Lui sbarra gli occhi.
– La stazione di Tōkyō?! A piedi? Sono venti minuti.- esclama lui esterrefatto.
Gli sorridiamo.
– Venti minuti non sono un problema. Non si preoccupi.-
– Va bene… Allora, andate dritte di qua, poi…-
Linda e io ripetiamo le indicazioni in modo da essere certe di aver capito. Lui assentisce e ci chiede se siamo qui per studio. No, stiamo facendo un viaggio per festeggiare la laurea. Congratulazioni, ci dice sorridendo e ci saluta. Ricambiamo i saluti, lo ringraziamo più volte e proseguiamo per la nostra strada. Ormai non sentiamo più la pioggia: siamo completamente fradice e infreddolite. Ma ecco la stazione centrale di Tōkyō. Entriamo. image_003Poco più in là una midori no madoguchi ci sta chiamando e noi, come se vedessimo la luce dopo aver percorso un lungo tunnel oscuro, ci dirigiamo lì quasi correndo. Ce l’abbiamo fatta. Ci sono quattro impiegati, tutti giovani: una donna e tre uomini. La donna ci chiama sorridendo. È strano, ma nel suo modo di parlare e nel suo sguardo capisco che deve essere una persona piuttosto determinata. Inizia a parlarci in inglese, ma le diciamo che va bene anche il giapponese. Lei ci scruta negli occhi e sembra dirci: “Come volete voi.”

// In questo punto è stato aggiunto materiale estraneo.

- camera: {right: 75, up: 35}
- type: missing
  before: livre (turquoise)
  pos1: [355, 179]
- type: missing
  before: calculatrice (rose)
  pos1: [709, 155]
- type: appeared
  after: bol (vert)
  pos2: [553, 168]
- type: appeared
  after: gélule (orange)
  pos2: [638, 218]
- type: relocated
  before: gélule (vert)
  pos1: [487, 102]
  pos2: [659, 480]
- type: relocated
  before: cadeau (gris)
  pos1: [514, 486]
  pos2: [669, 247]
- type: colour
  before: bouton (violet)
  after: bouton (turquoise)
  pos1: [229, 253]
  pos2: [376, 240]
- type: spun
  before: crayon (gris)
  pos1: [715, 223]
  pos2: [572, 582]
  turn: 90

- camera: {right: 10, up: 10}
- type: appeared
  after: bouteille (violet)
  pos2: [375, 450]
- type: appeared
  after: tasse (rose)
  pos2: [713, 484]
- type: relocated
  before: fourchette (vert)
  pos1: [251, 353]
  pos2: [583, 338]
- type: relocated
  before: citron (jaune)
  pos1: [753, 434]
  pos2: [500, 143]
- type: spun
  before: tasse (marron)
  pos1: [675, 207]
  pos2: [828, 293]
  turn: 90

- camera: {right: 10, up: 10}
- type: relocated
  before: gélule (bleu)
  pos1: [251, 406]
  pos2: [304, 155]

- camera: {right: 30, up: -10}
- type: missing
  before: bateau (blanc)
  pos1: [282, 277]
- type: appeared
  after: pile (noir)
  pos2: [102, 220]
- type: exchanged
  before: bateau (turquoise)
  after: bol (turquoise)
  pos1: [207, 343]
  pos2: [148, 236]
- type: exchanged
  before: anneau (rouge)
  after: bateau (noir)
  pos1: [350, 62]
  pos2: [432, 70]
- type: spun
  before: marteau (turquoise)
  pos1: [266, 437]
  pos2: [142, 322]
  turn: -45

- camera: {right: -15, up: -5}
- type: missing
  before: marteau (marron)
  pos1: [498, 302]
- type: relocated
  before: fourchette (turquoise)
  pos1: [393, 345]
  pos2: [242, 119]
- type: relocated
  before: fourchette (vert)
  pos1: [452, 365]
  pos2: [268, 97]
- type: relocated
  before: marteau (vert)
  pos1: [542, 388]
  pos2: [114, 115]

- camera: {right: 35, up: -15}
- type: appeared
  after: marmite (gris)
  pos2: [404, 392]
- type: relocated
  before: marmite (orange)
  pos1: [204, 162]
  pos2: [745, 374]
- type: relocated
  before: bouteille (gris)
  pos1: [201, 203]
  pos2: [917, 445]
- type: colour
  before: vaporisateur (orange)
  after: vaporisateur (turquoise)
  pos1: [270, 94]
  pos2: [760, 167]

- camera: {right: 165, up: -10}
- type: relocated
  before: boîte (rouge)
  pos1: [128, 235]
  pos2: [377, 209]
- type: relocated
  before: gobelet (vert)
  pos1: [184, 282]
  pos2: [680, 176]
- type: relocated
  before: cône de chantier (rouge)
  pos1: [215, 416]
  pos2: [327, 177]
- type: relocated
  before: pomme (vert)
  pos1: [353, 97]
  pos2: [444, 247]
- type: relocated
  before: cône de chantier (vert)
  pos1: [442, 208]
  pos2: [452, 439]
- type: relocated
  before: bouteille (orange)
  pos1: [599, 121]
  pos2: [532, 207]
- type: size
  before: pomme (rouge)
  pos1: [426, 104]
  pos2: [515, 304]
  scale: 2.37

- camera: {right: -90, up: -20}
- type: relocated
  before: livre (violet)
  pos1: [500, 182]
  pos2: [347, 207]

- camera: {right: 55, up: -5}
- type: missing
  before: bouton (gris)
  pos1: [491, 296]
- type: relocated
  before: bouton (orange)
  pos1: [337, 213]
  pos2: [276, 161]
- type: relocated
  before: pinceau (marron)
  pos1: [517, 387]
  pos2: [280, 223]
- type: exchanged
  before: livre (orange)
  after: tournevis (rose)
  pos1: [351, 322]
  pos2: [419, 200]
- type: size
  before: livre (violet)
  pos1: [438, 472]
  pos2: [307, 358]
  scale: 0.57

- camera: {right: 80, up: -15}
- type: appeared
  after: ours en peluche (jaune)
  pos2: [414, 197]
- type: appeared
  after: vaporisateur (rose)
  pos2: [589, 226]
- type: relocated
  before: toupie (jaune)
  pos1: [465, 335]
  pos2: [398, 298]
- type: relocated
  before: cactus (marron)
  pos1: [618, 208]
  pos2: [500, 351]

Le sue cortesi e formali parole in giapponese ci travolgono come un fiume in piena. Ad un certo punto, il mio cervello va in tilt: stanchezza, ore insonni, jet lag, freddo. Linda è cotta quanto me, ma l’impiegata, piuttosto che spiegarci in inglese quello che non capiamo, o ci scrive i kanji su un foglietto o riformula le frasi. È un atteggiamento tipico degli insegnanti di lingue straniere. Chissà se lo è stata o se lo fa nel tempo libero. Riusciamo in qualche modo a compiere la missione: l’exchange order è stato convertito in JR pass e i biglietti per lo Shinkasen di domani, da Tōkyō a Hiroshima sono stati presi. È il momento di tornare indietro. Stavolta il ritorno è effettivamente di trenta minuti. Arrivate in ostello ci laviamo, mettiamo i vestiti e le scarpe ad asciugare, e andiamo a letto.WP_20160517_007

Domani è un altro lungo giorno. Prima tappa del viaggio: Hiroshima (con il nostro Ken).